Socialist MP Carlos Silva accused the Regional Government on Wednesday of “letting go” of the situation of a possible departure of Ryanair from the Azores, jeopardising tourism and the mobility of Azoreans.

“The government of the Azores is letting the situation go, without intervening, and there is a risk that, as of October, Ryanair will stop operating to the Azores, which puts at risk not only tourist flows, but above all the mobility of the Azoreans, at the same time that 85% of Azores Airlines may be privatised,” he told reporters.

The Socialist MP was today visiting the parish of Sete Cidades, in the municipality of Ponta Delgada, on the island of São Miguel, in the Azores.

According to Jornal de Negócios newspaper, Ryanair and the government of the Azores “have not yet reached an understanding to maintain the airline’s base in the archipelago”.

The airline’s CEO, Eddie Wilson, told the newspaper that negotiations are ongoing, but as there has been “no development to incentivise” the company to stay, the decision to leave Ponta Delgada “is imminent”.

Carlos Silva even questions “why the regional government is not interested in Ryanair staying in the Azores, considering that “there is an additional pressure factor here that jeopardises the mobility of Azoreans”.

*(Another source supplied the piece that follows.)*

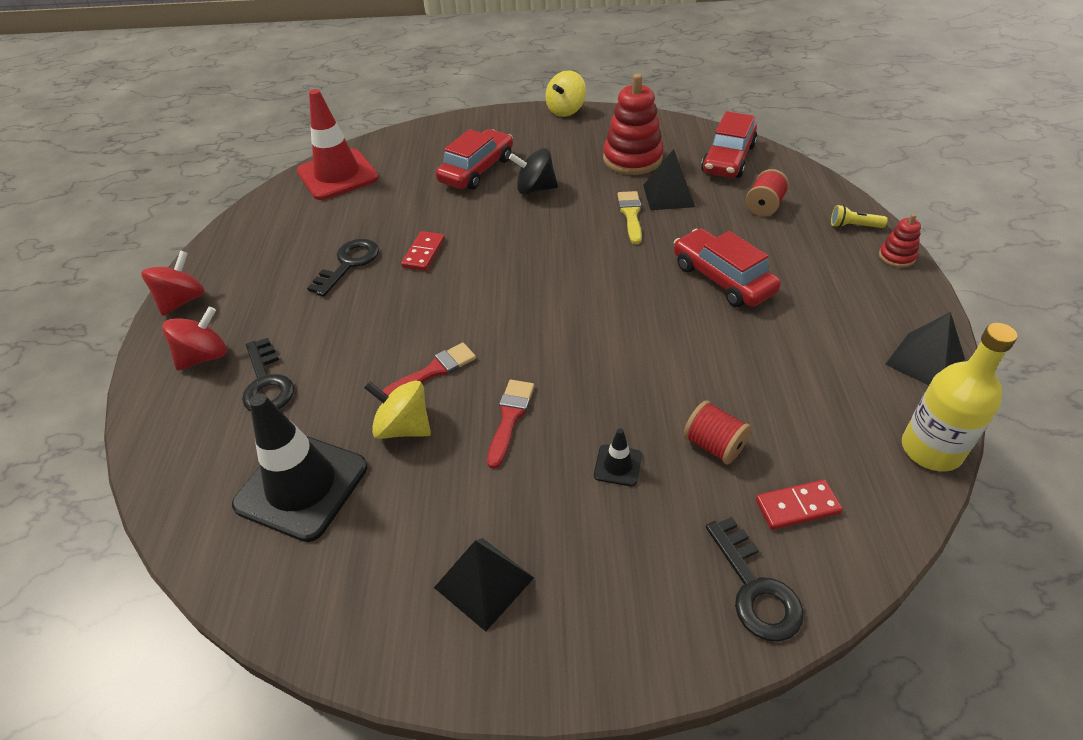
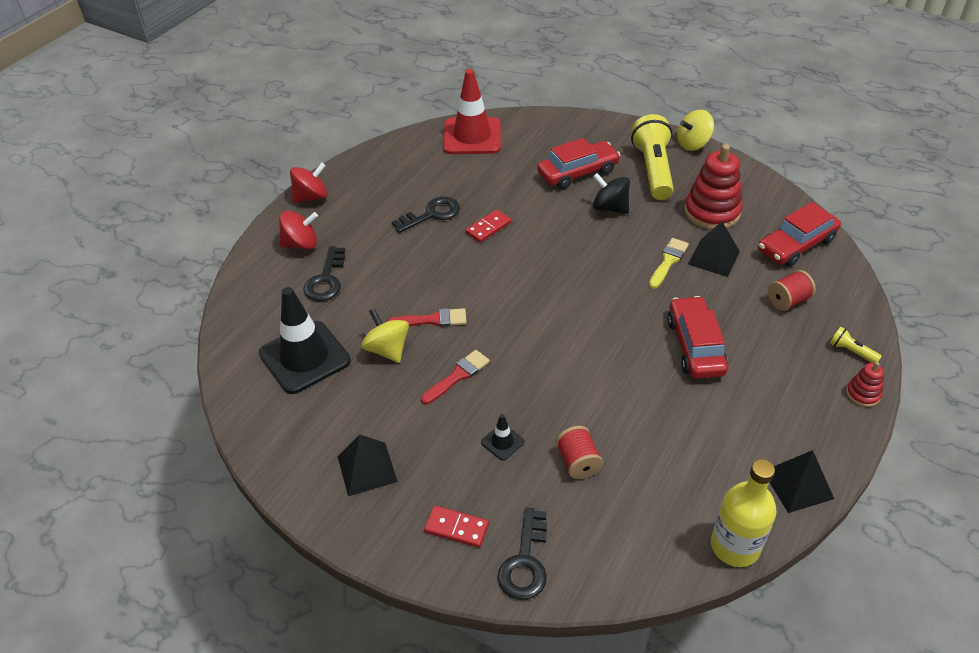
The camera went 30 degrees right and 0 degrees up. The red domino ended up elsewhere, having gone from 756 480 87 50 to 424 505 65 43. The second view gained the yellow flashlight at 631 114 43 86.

Regarding the tourism plan for the Azores (POTRA), the opposition MP said that “nothing is known [about the new document], while we are witnessing high tourist pressure in certain places and the impact that tourism has on the lives of Azoreans” and on access to housing.

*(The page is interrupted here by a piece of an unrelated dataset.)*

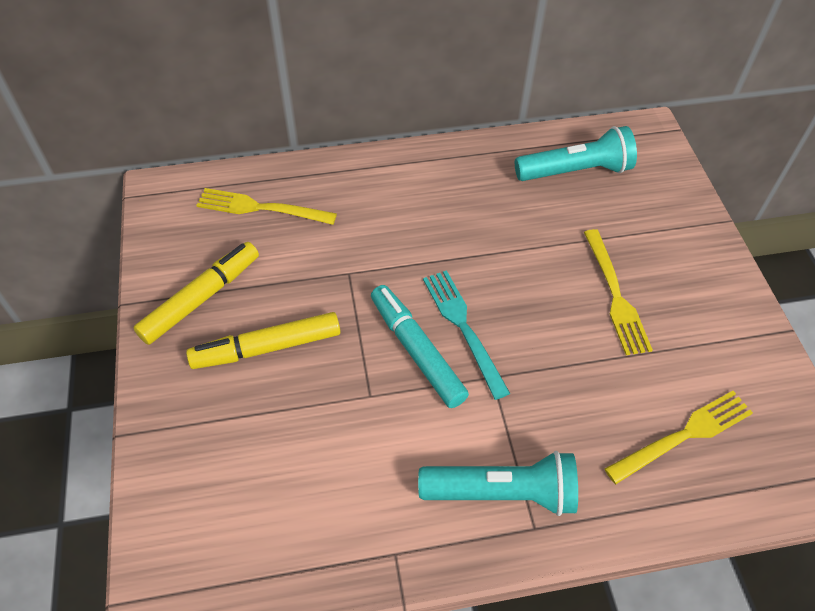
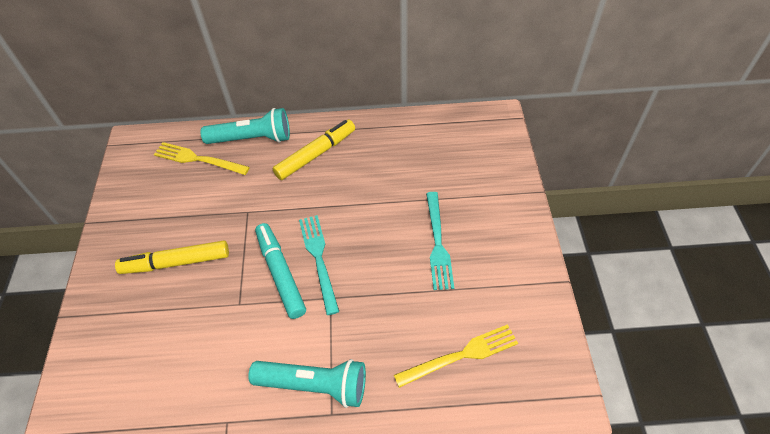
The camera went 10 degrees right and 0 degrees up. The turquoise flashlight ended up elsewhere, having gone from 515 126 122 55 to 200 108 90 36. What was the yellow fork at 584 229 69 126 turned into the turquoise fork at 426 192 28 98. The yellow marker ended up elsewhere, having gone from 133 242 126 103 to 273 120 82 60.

“We agree with the urgent need to organise tourism in the region, but we do not understand the inaction of the government of the Azores when it presented more than a year ago a POTRA that was outdated, with data from 2017, and since then nothing has happened”, stressed the MP.

Carlos Silva said, on the other hand, that in Sete Cidades there is a water line “for almost two years, as a result of the bad weather, which is completely obstructed, serving in parallel as an agricultural path, which makes it impossible for workers to access their farms”.

“It is an image that does not dignify the region and does not enhance the tourist destination”, considered the parliamentarian, warning that the government of the Azores should “intervene quickly to solve the problem”, in order to avoid an “image of slovenliness and neglect in certain places of tourist interest, but which also serve the population and the daily life of farms”.